The best argument I've heard from a significant Microsoft investor can be summarized like this :

The consumer is no longer relevant to us. They are fickle, they can come and go, and the number of competitors that can capture or divert our market penetration in any consumer-facing area are many. To chase this end of business is a race to the bottom, most especially in hardware. On the other hand, enterprise and backoffice are both our primary strengths, as well as our most potent potentials for growth and supremacy as long as we invest and maintain properly. Google is a potentially deadly thread in this area, far more dangerous than any other entity on earth.

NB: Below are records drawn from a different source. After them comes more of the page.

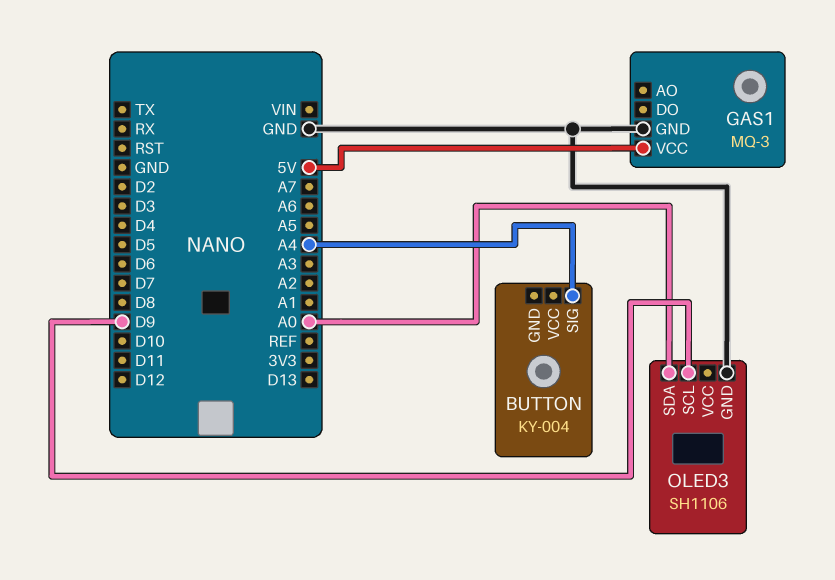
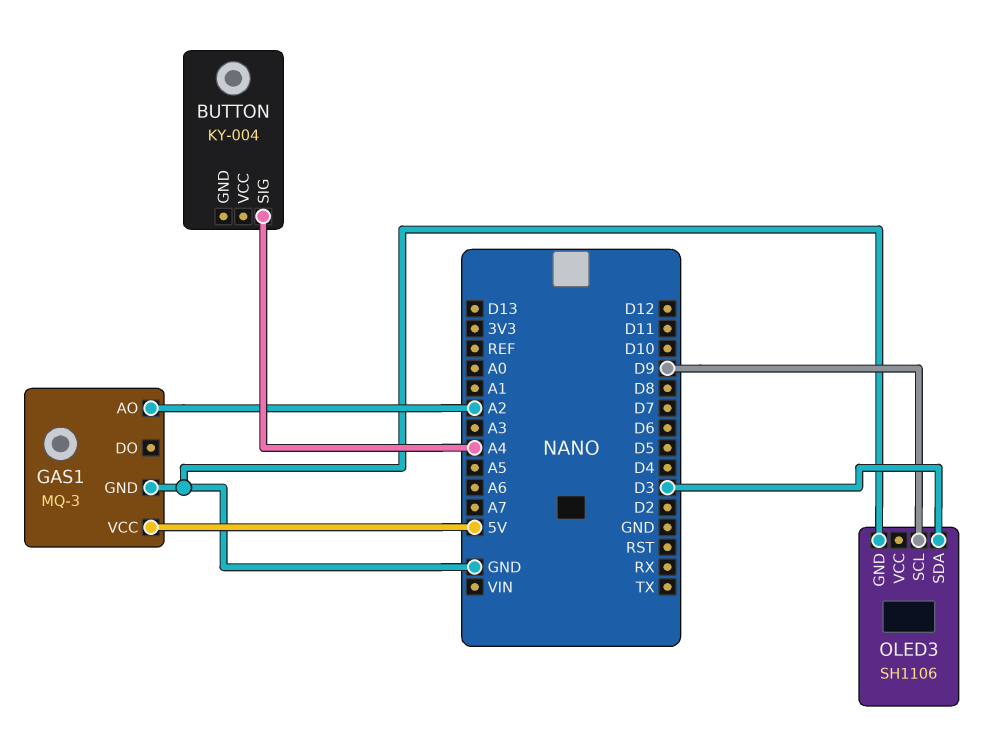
GAS1 pin AO: none -> A2
OLED3 pin SDA: A0 -> D3

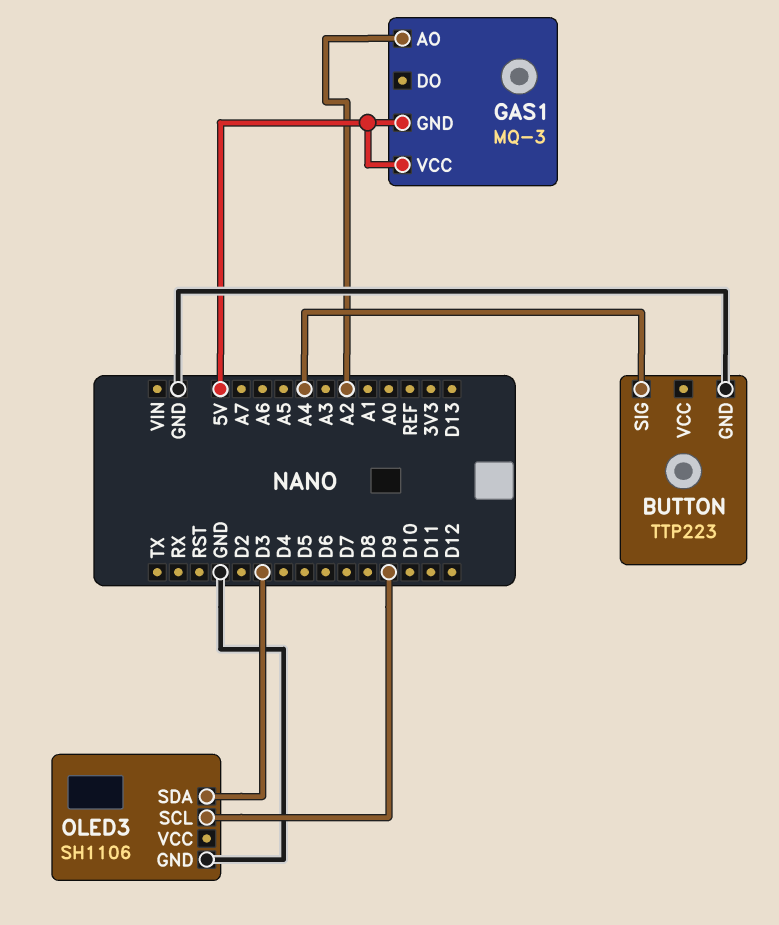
BUTTON: KY-004 -> TTP223
BUTTON pin GND: none -> GND
GAS1 pin GND: GND -> 5V

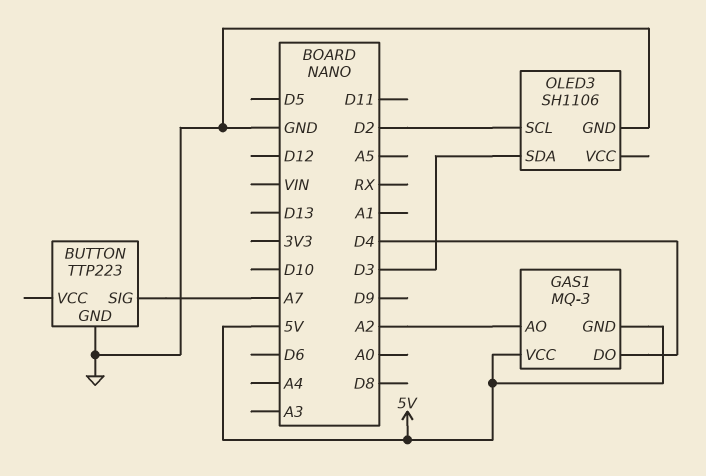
BUTTON pin SIG: A4 -> A7
GAS1 pin DO: none -> D4
OLED3 pin SCL: D9 -> D2

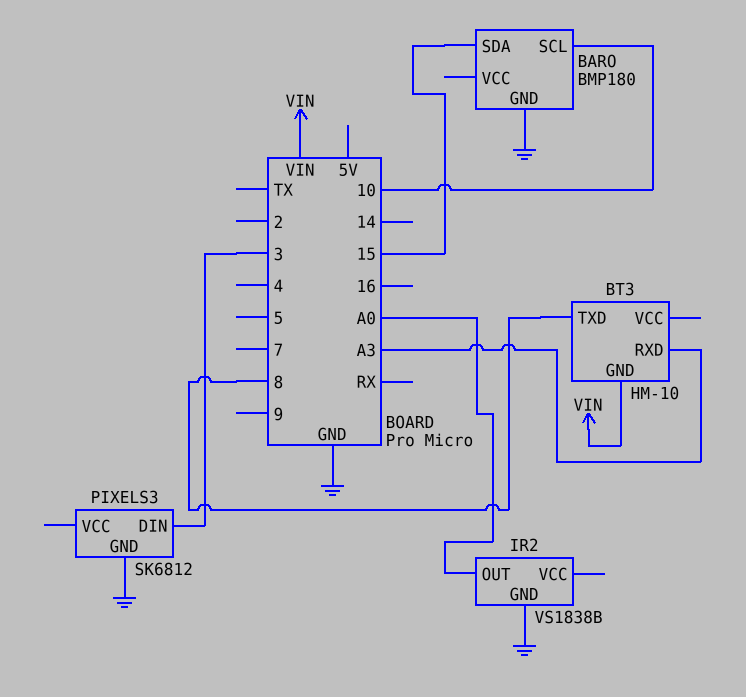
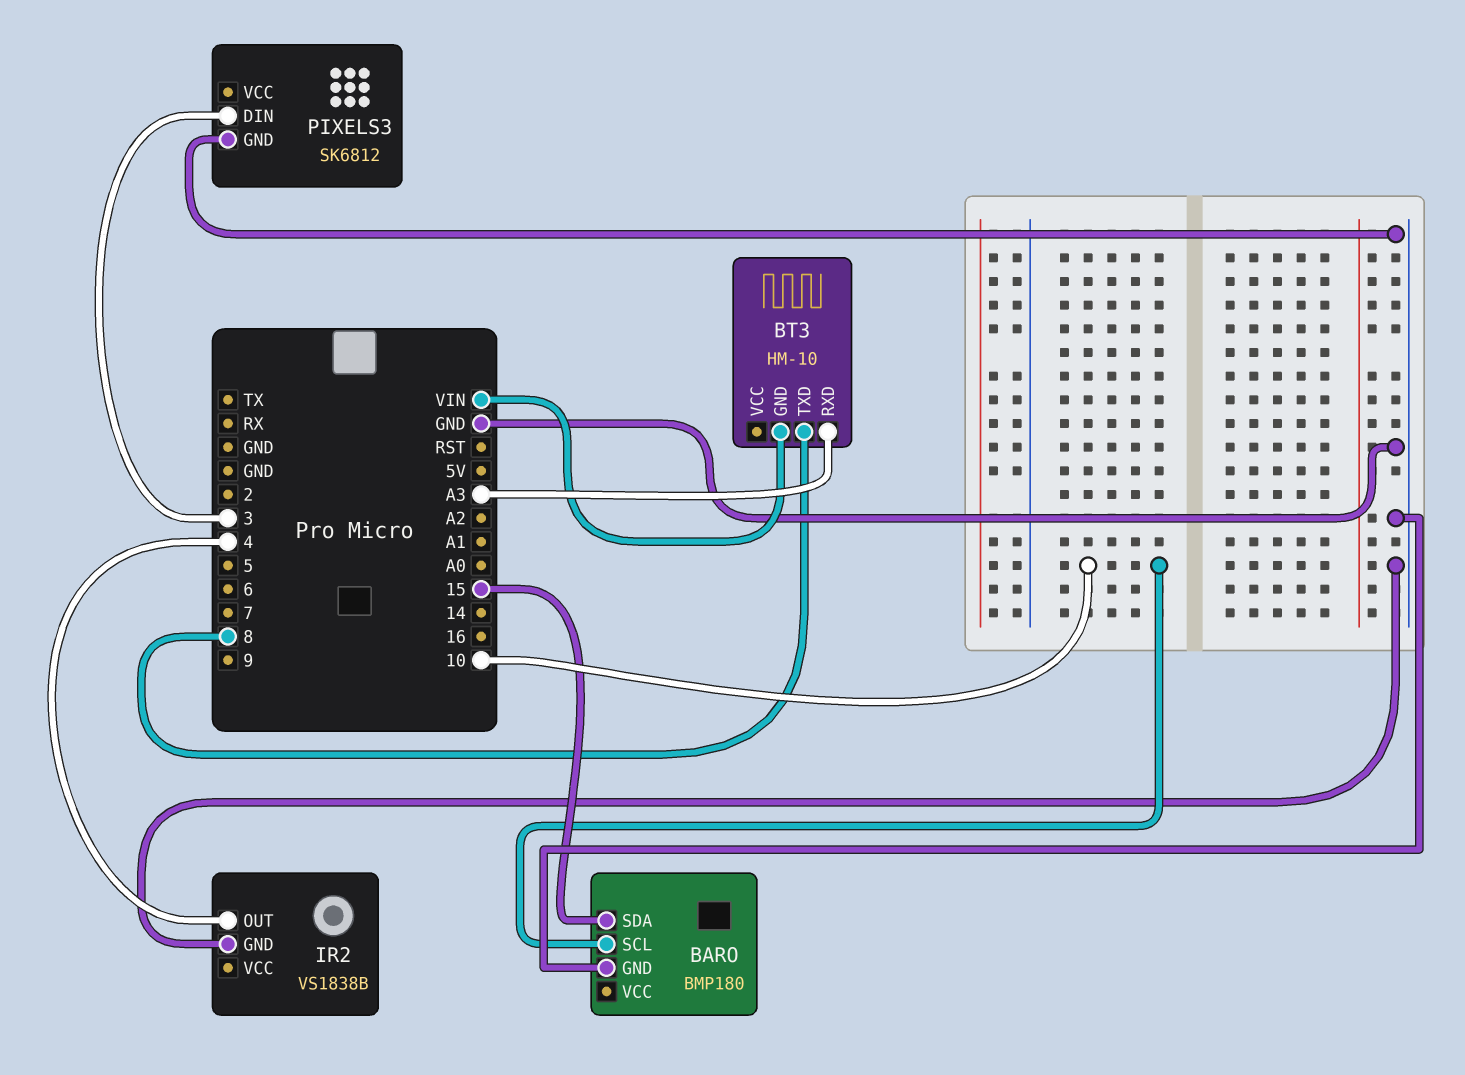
IR2 pin OUT: A0 -> 4

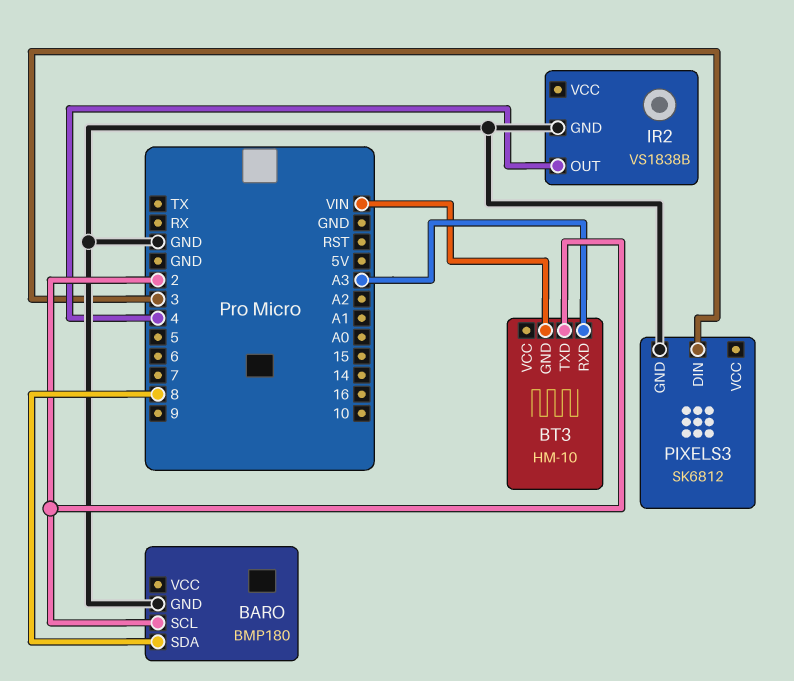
BARO pin SCL: 10 -> 2
BARO pin SDA: 15 -> 8
BT3 pin TXD: 8 -> 2

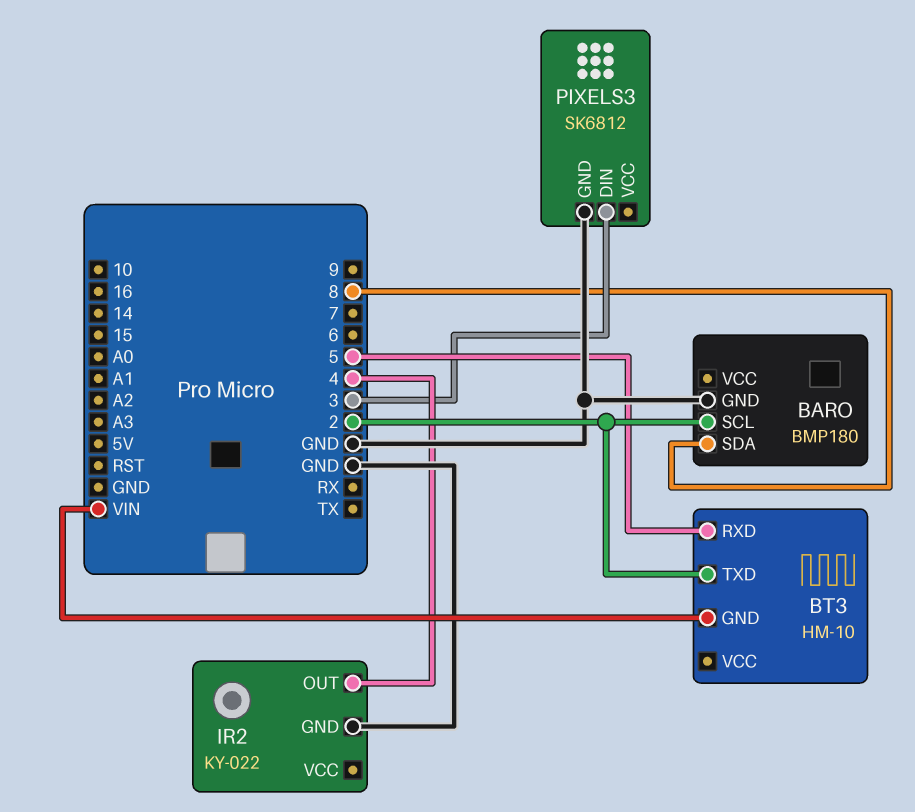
BT3 pin RXD: A3 -> 5
IR2: VS1838B -> KY-022

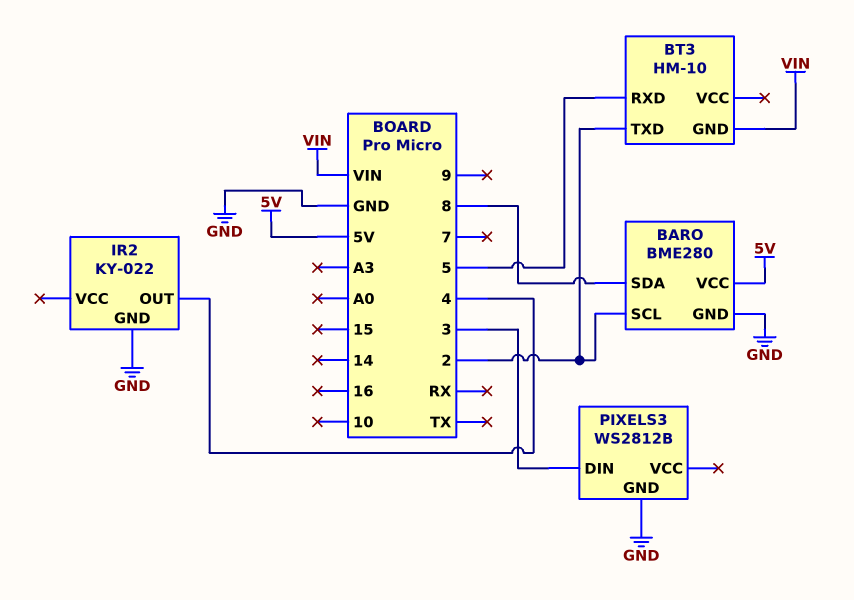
BARO: BMP180 -> BME280
BARO pin VCC: none -> 5V
PIXELS3: SK6812 -> WS2812B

By controlling a dominant sector of the world's servers and backoffice products, in essence Microsoft OWNS the game without ever having to even have a public face or consumer products. Desktop PCs to home users can evaporate, Apple and Samsung can own the tablet game, but everything that these consumers do online, the email that they use, the encrypted cloud storage, the software and networks that their banks use, all of that can be fully dominated by Microsoft if they redouble their best talent and capital towards those ends. A race to the top, as it were.

Ironically, Apple has shown them a way in the manner of PC vs. Mac sales. Apple sells FAR FAR fewer Macbooks and Mac Pros than any of the large PC OEMs. But the BoM vs. ASP of these reflects Apple profiting HUGELY by focusing on a premium market who will pay the price.

Who will pay the price for Microsoft's premium/premier backoffice and server expertise and products? Not consumers, but the mega corps practically throw bags of cash at Microsoft for the gifts of using their products and services. Why? Because they're the best in those areas, and a better backoffice/server product enables greater data availability, flexibility, expandability, and at the end of it all : productivity vs. investment return.

It's all money.

Money thrown away on something exposed to be a downward spiral, will that continue on some hare-brained scheme to capture the minds of fickle consumers? No, it won't.

Any idiot can read a quarterly or annual report from Microsoft and see where their bread is buttered, where the threats are, and what they must do.